The brace was almost immediately the source of pain. It rubbed her ribs until they were red and raw. It cut into her hips. Sometimes she'd cry, but she refused to take it off.
"It's going to make my back straight," she said. "I can do this."
Yes, she can. This is the same little girl who had open-heart surgery when she was 11 months old. She still has a leaky valve that someday must be replaced.
This is the same kid who wears mouth gear that will slowly spread her teeth apart so there will be room for all her permanent teeth.
Everyday she is in pain.
So what does she do about it? She plays. She goes to dance, karate, trumpet lessons, and the day before I hobbled up to the Las Vegas start line, she ran a 5K all by herself.
She braved the cold temperatures (three pairs of sweats) and went to the Nick Yengich Memorial run in Copperton, a run that honors the late brother of attorney Ron Yengich and raised money for ALS, as well as the Utah Food Bank and Toys for Tots.
Usually someone from our family runs with her. This year, no one was available so she did it alone.
"I cried a little at the beginning," she said to me after the race. "I was just scared. But I did it."
And if she could run in the cold all by herself, I could run the marathon with a little discomfort.
When I started to feel like quitting — and yes, I always have a moment or two where I question my sanity — I thought of her.
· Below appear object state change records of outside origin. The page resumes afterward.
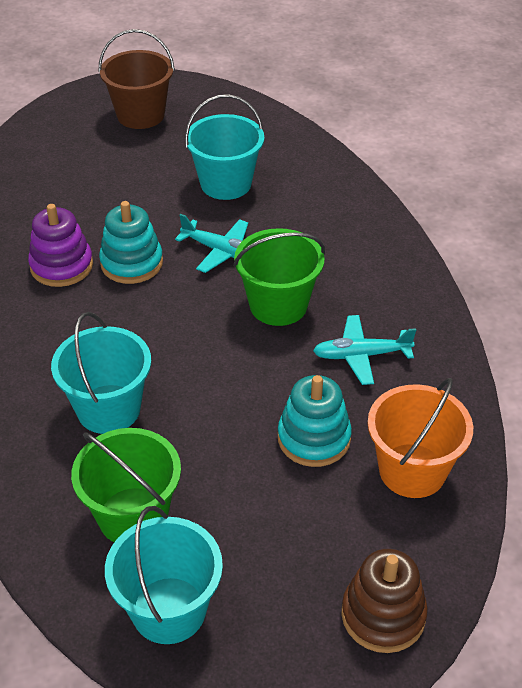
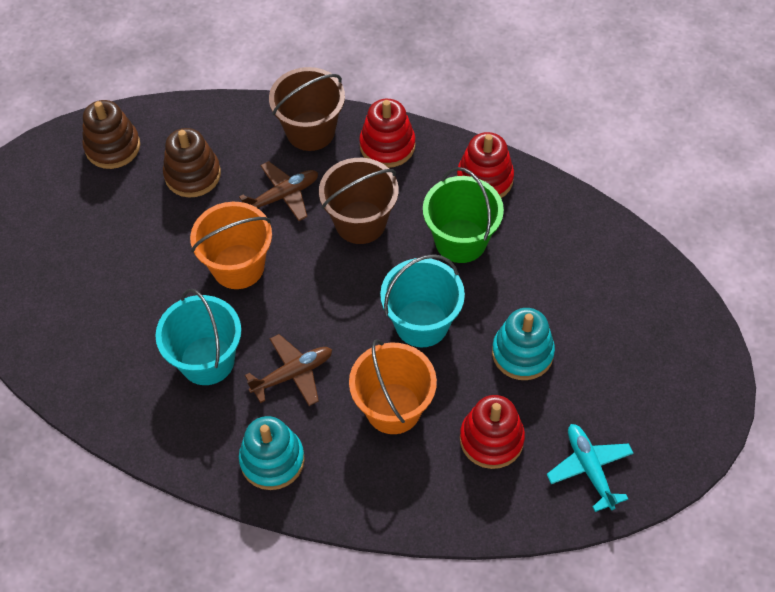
brown bucket: 1 -> 2
brown plane: 0 -> 2
brown stacking toy: 1 -> 2
green bucket: 2 -> 1
orange bucket: 1 -> 2
purple stacking toy: 1 -> 0
red stacking toy: 0 -> 3
turquoise bucket: 3 -> 2
turquoise plane: 2 -> 1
I thought of her joy; I thought of her courage; and I thought of how she never lets pain stop her from doing what she wants to do.
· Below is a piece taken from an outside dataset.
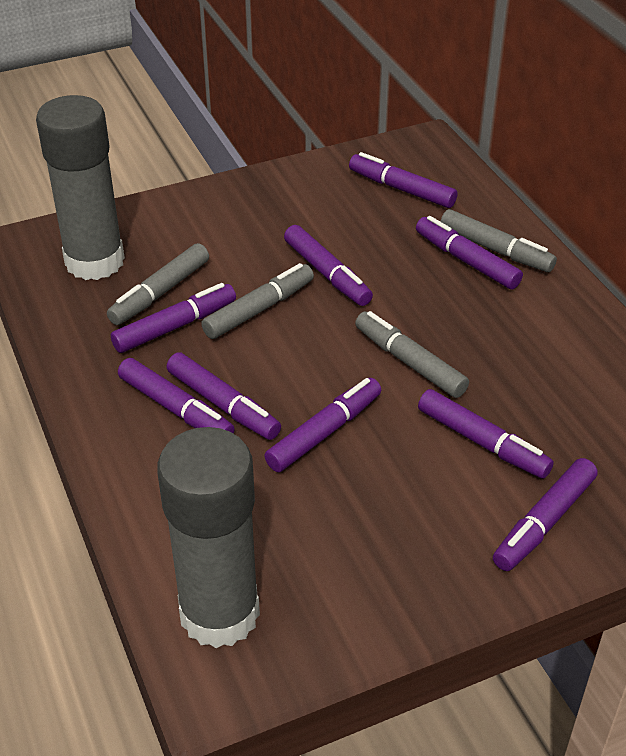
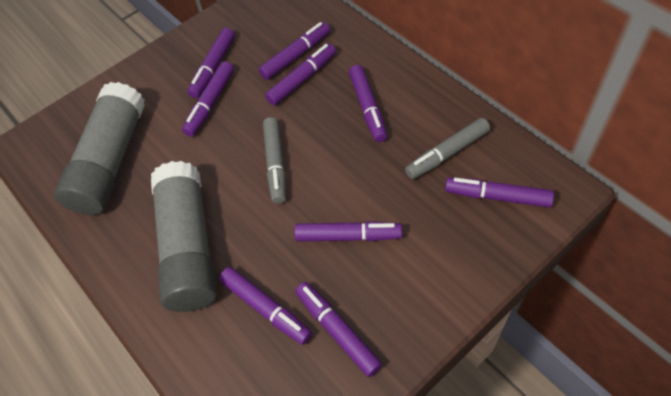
grey marker: 4 -> 2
Not only did she do it, she loved it.
So I started to tell myself how much I loved this race. I loved the endless asphalt. I loved the crazy things you never see anywhere but in Vegas — like the Bengal tiger, Elvis running a marathon, a run-through wedding chapel, and a lot of provocative cards littering the streets. I loved the young girls who came out in their cheerleading gear to urge us on. I loved all the other runners who offer you whatever they have during a marathon because they understand your suffering. I loved the volunteers who didn't get a medal for standing in the cold wind for six or seven hours so we crazy people could torture ourselves. I loved my sisters for coming with me and making me laugh so hard I thought about wearing a Depends diaper. I loved the pain because it was, after all, part of what I was trying to conquer on this race course.
Pretty soon I was running a little faster and eventually with a little less pain. No kidding. When I finished, I felt better than when I started.
That's not to say the pain didn't come back. The knees got tight and stairs began to look like the impossible obstacle.
Pain will always come back. It will always be there, lurking, waiting to spoil our fun if we let it.
What I've learned from Daphne is that giving up because of the pain is optional. It might change us, it might slow us down, it might even alter our course. But it will not stop us from boarding the happy train.